Bij de tussenuitspraak van 8 mei 2025 is de beslistermijn nogmaals met 30 dagen verlengd, [5] onder gelijktijdige verlening van de vrijheidsbeneming met eveneens 30 dagen. [6]
Op de zitting van 11 juni 2025 is de beslistermijn met 30 dagen verlengd, [7] onder gelijktijdige verlenging van de vrijheidsbeneming met eveneens 30 dagen. [8]
Bij de tussenuitspraak van 25 juni 2025 is de beslistermijn opnieuw verlengd met 60 dagen, [9] onder gelijktijdige verlenging van de vrijheidsbeneming met eveneens 60 dagen. [10]
Zitting van 26 juni 2025
De behandeling van het EAB is na toestemming in gewijzigde samenstelling voortgezet op de
zitting van 26 juni 2025, in aanwezigheid van mr. A.L. Wagenaar, officier van justitie. De opgeëiste persoon is niet verschenen, maar is vertegenwoordigd door zijn daartoe gemachtigde raadsman mr. E. Boskma, advocaat in Alkmaar.

2.Identiteit van de opgeëiste persoon

De rechtbank heeft de identiteit van de opgeëiste persoon onderzocht en vastgesteld dat de bovenvermelde persoonsgegevens juist zijn en dat de opgeëiste persoon de Roemeense nationaliteit heeft.
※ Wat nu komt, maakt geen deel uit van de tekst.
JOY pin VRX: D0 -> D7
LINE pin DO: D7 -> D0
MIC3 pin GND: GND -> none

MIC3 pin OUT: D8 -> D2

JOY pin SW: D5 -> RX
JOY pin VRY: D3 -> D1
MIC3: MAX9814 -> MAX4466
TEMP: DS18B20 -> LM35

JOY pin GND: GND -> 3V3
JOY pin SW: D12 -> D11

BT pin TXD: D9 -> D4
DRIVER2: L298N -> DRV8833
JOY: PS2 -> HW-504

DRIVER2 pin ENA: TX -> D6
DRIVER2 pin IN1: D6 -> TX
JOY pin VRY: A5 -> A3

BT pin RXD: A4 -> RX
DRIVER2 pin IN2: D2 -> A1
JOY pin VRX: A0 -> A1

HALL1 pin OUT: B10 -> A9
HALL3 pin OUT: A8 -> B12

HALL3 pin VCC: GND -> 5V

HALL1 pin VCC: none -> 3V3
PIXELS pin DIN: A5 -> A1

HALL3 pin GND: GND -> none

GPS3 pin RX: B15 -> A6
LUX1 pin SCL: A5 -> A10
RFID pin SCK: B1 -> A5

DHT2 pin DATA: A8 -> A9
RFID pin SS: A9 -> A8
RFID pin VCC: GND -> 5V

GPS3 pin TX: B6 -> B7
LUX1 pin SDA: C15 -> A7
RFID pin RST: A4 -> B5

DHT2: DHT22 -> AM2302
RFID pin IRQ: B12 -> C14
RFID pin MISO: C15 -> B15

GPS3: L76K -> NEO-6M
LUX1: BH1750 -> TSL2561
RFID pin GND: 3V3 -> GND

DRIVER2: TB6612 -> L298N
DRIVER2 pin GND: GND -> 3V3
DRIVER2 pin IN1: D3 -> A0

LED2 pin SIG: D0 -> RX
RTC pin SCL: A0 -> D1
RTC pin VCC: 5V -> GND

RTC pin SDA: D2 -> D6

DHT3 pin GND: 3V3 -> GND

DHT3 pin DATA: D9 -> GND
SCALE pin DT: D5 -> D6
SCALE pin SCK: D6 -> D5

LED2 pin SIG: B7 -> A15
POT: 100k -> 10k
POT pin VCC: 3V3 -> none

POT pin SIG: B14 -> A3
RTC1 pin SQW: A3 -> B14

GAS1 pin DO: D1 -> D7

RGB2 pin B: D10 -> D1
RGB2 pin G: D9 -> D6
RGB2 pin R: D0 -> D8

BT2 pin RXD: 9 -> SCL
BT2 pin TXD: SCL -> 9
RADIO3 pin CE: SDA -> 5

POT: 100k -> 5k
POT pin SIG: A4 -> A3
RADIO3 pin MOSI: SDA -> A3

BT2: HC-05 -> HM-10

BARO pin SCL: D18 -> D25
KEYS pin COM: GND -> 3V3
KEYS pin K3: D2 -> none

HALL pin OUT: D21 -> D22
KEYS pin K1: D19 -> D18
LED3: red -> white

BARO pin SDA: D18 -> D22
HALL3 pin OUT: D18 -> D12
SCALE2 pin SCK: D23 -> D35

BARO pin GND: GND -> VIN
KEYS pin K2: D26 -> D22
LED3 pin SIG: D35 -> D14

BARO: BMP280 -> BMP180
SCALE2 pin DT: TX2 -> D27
3.Ontvankelijkheid van de officier van justitie

Uit een bericht van de uitvaardigende justitiële autoriteit van 25 juni 2025 blijkt dat het aan de vordering van de officier van justitie ten grondslag liggende EAB is ingetrokken. Dit bericht, dat door de rechtbank is opgevraagd bij het openbaar ministerie (afdeling Internationaal Rechtshulp Centrum), luidt als volgt:
“Dear colleague,
Due to our previous correspondence, we inform you that our EAW issued on 07/07/2023 concerning [opgeëiste persoon] has been withdrawn (today, the 25th of June 2025) and a new EAW has been issues regarding the same person.
(…)”
Gelet op het voorgaande zal de rechtbank de officier van justitie, overeenkomstig haar verzoek en overeenkomstig het standpunt van de raadsman, niet-ontvankelijk verklaren in de vordering tot het in behandeling nemen van het EAB.

4.Beslissing

VERKLAARTde officier van justitie
NIET-ONTVANKELIJKin de vordering van
3 maart 2025 tot het in behandeling nemen van het EAB.
HEFT OPde overleveringsdetentie in deze zaak.
Deze uitspraak is gedaan door
mr. B.M. Vroom-Cramer, voorzitter,
mrs. M.C.M. Hamer en E.M. de Bie, rechters,
in tegenwoordigheid van mr. L.J.F. Ceelie, griffier,
en in het openbaar uitgesproken op de zitting van 26 juni 2025.
Ingevolge artikel 29, tweede lid, OLW staat tegen deze uitspraak geen gewoon rechtsmiddel open.

Voetnoten

1.Zie artikel 23 Overleveringswet.
4.Zie artikel 22, eerste en derde lid, OLW.
5.Op grond van artikel 22, vierde lid, OLW.
6.Op grond van artikel 27, derde lid, OLW.
7.Op grond van artikel 22, vierde lid, OLW.
8.Op grond van artikel 27, derde lid, OLW.
9.Op grond van artikel 22, vierde lid, OLW.
10.Op grond van artikel 27, derde lid, OLW.